Doctor diagnosed himself with cancer using his iPhone
Hypochondria affects a lot of people to varying degrees. While you may not be heading to the doctors every time you have a headache and a cough, it's easy to over-think one or two symptoms and start thinking you've got something seriously wrong with you, only to find out that it was something fairly common.
The internet doesn't help with this. You can search for your symptoms and find a number of websites that inform you of the 30 possible deadly diseases you may have, and now your day is ruined. It would be a lot easier if we could run quick checks on ourselves, just to give us the peace of mind, wouldn't it?
It turns out that there is a device being developed that could do just this, and all you would have to do is connect it to an iPhone. The Butterfly Network is a company that is developing an ultrasound device called the Butterfly iQ. The device provides the user with a diagnosis straight to their iPhone. But while it sounds a little out-there, it has already been used successfully - by a doctor no less.
Dr John Martin is a vascular surgeon living in Denver, Colorado. As Chief Medical Officer of the Butterfly Network, he had access to the device when he felt a small mass in his throat. Using the device to scan the area, the results showed that he had metastatic cancer.
The doctor, who has been an expert in the field for 40 years, told The Daily Mail:
"I noticed this mass in my neck. I realised I was holding the diagnostic study I needed in my hand.
"I walked across to a technician, and we looked at each other, and I flew home the next morning. But the first thing he thought when he saw the image was that he was thankful his team had invented the ultrasound technology."

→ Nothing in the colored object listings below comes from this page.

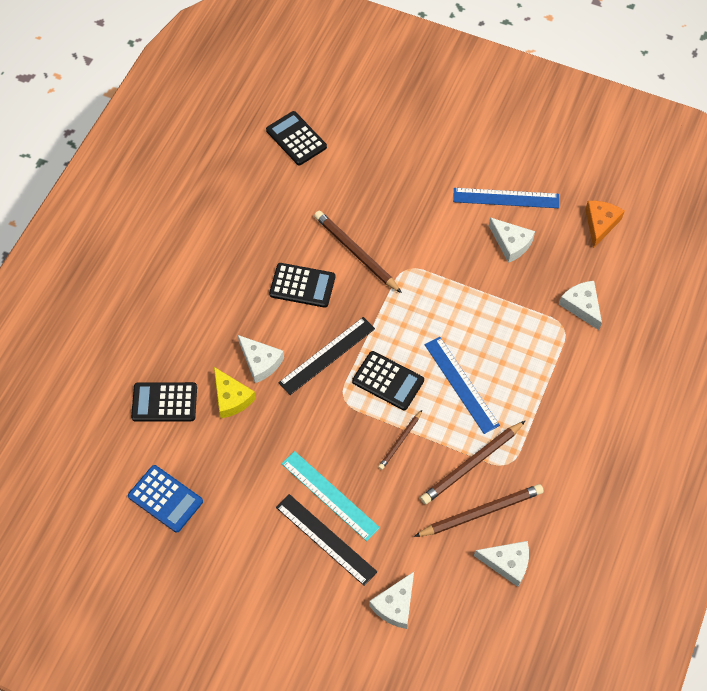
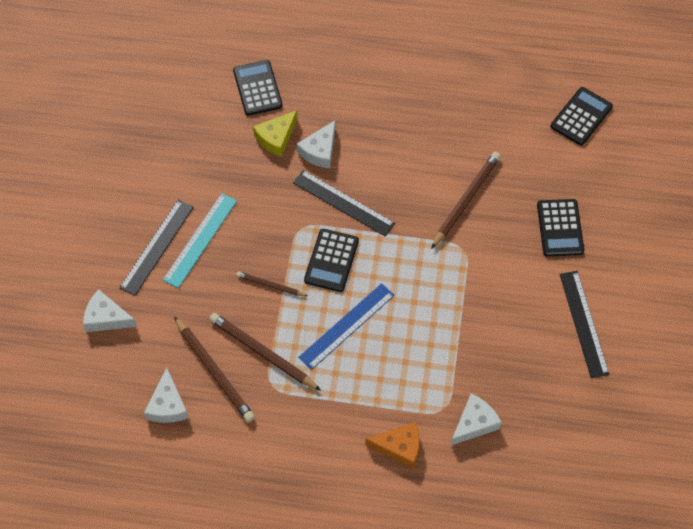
camera: 75 degrees right, 0 degrees up
(165, 499) = (166, 115): blue calculator -> none
(302, 285) = (413, 164): black calculator -> black calculator (560, 228)
(506, 198) = (584, 323): blue ruler -> black ruler
(511, 243) = (528, 339): white cheese -> none
(600, 224) = (586, 424): orange cheese -> orange cheese (399, 447)

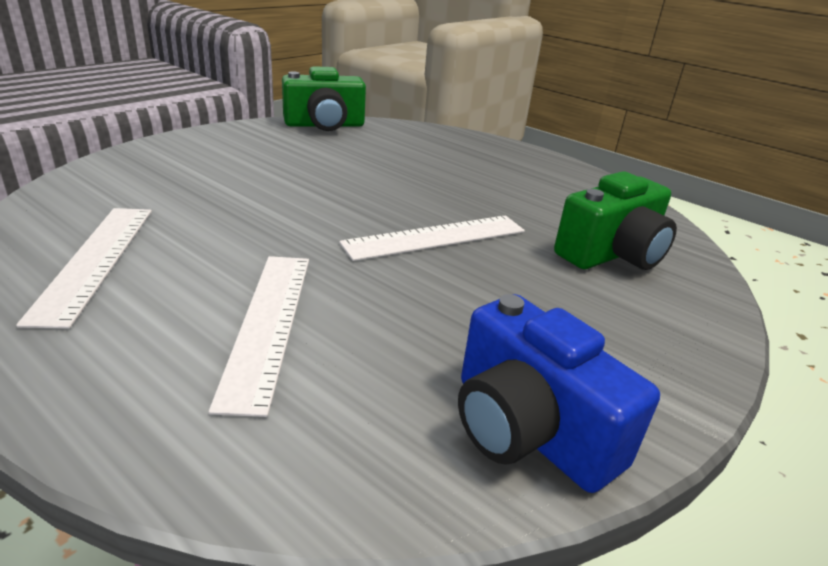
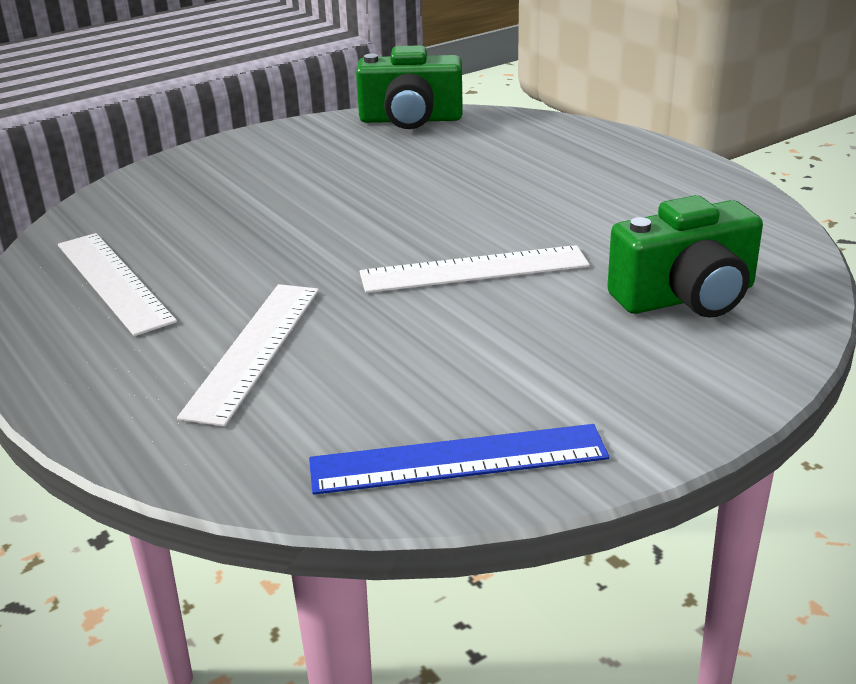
camera: 20 degrees right, 0 degrees up
(95, 260) = (113, 282): white ruler -> white ruler turned 45 degrees counterclockwise
(528, 429) = (458, 459): blue camera -> blue ruler

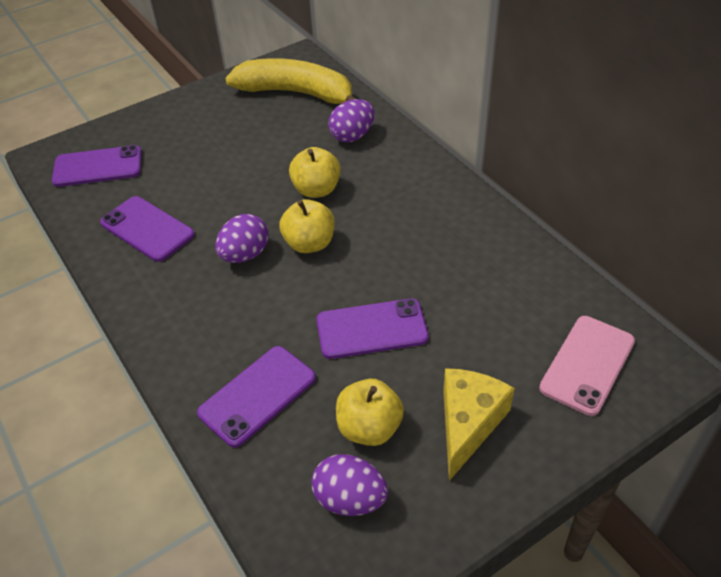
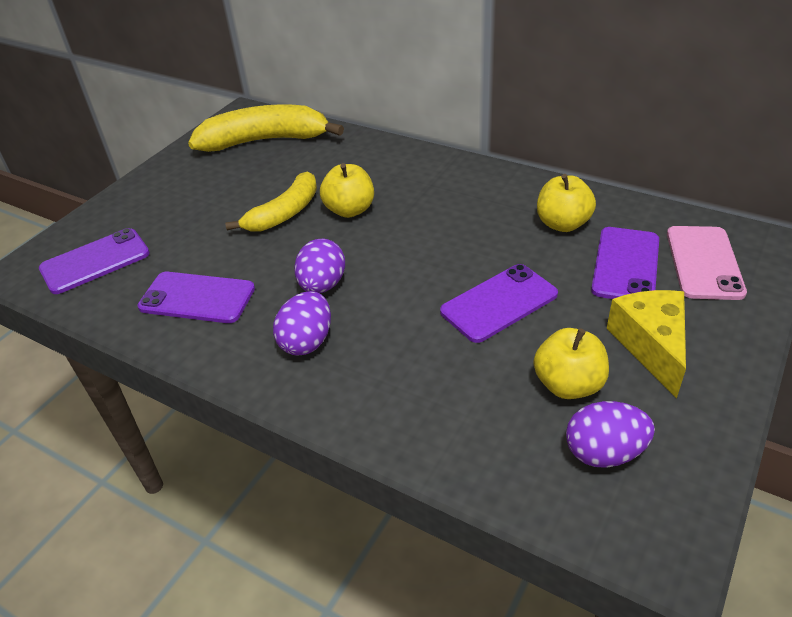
camera: 25 degrees left, 5 degrees down
(257, 395) = (437, 401): purple phone -> purple phone (625, 265)
(263, 173) = (284, 213): none -> yellow banana
(309, 243) = (380, 255): yellow apple -> yellow apple (562, 224)
(352, 136) = (348, 158): purple egg -> purple egg (307, 341)

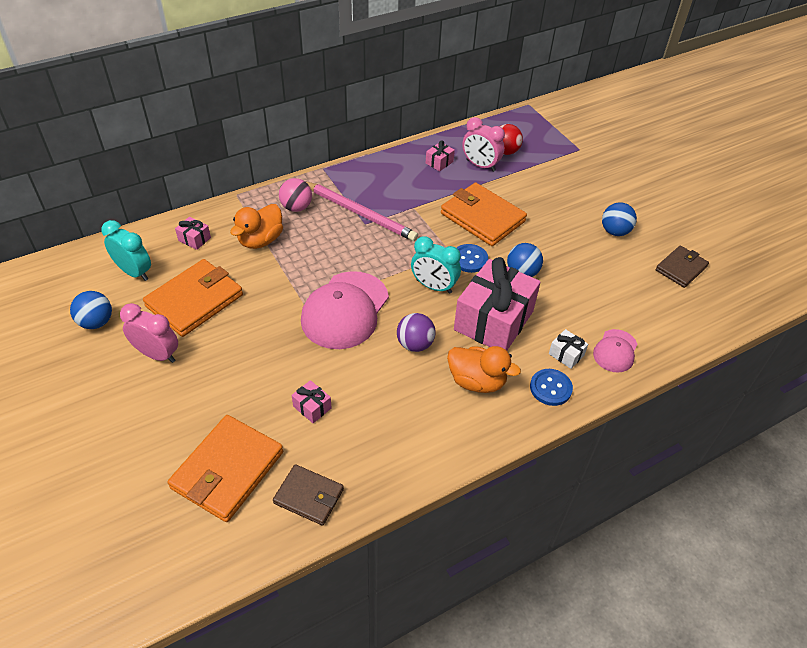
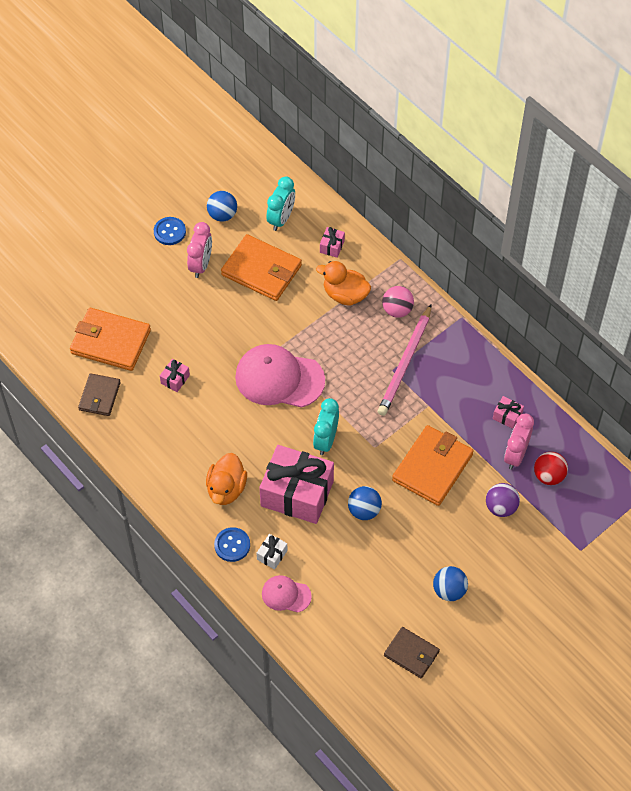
camera: 80 degrees right, 10 degrees up
(415, 344) = (255, 437): purple ball -> purple ball (501, 507)
(469, 259) = (369, 464): blue button -> blue button (169, 232)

After checking the results were correct with a technician, Martin realised that the cancer had started on his tongue and spread to his throat. He underwent surgery on the tumour and after six weeks of radiation, it has now been completely cured. You can hear about his story in the video below:
Speaking to Technology Review, the doctor continued:
"To look at this as just an ultrasound device is like looking at an iPhone and saying it’s just a phone. If you have a window into the body where anyone can afford it, everyone can use it, and everyone can interpret it, it becomes a heck of a lot more than an ultrasound device."
The company believes that this technology can help people suffering from all kinds of illnesses, from diabetes to lung conditions. The Butterfly iQ will be used in clinical trials in 2018, and eventually, high-risk patients will be able to take one home with them to help spot things before they become major problems.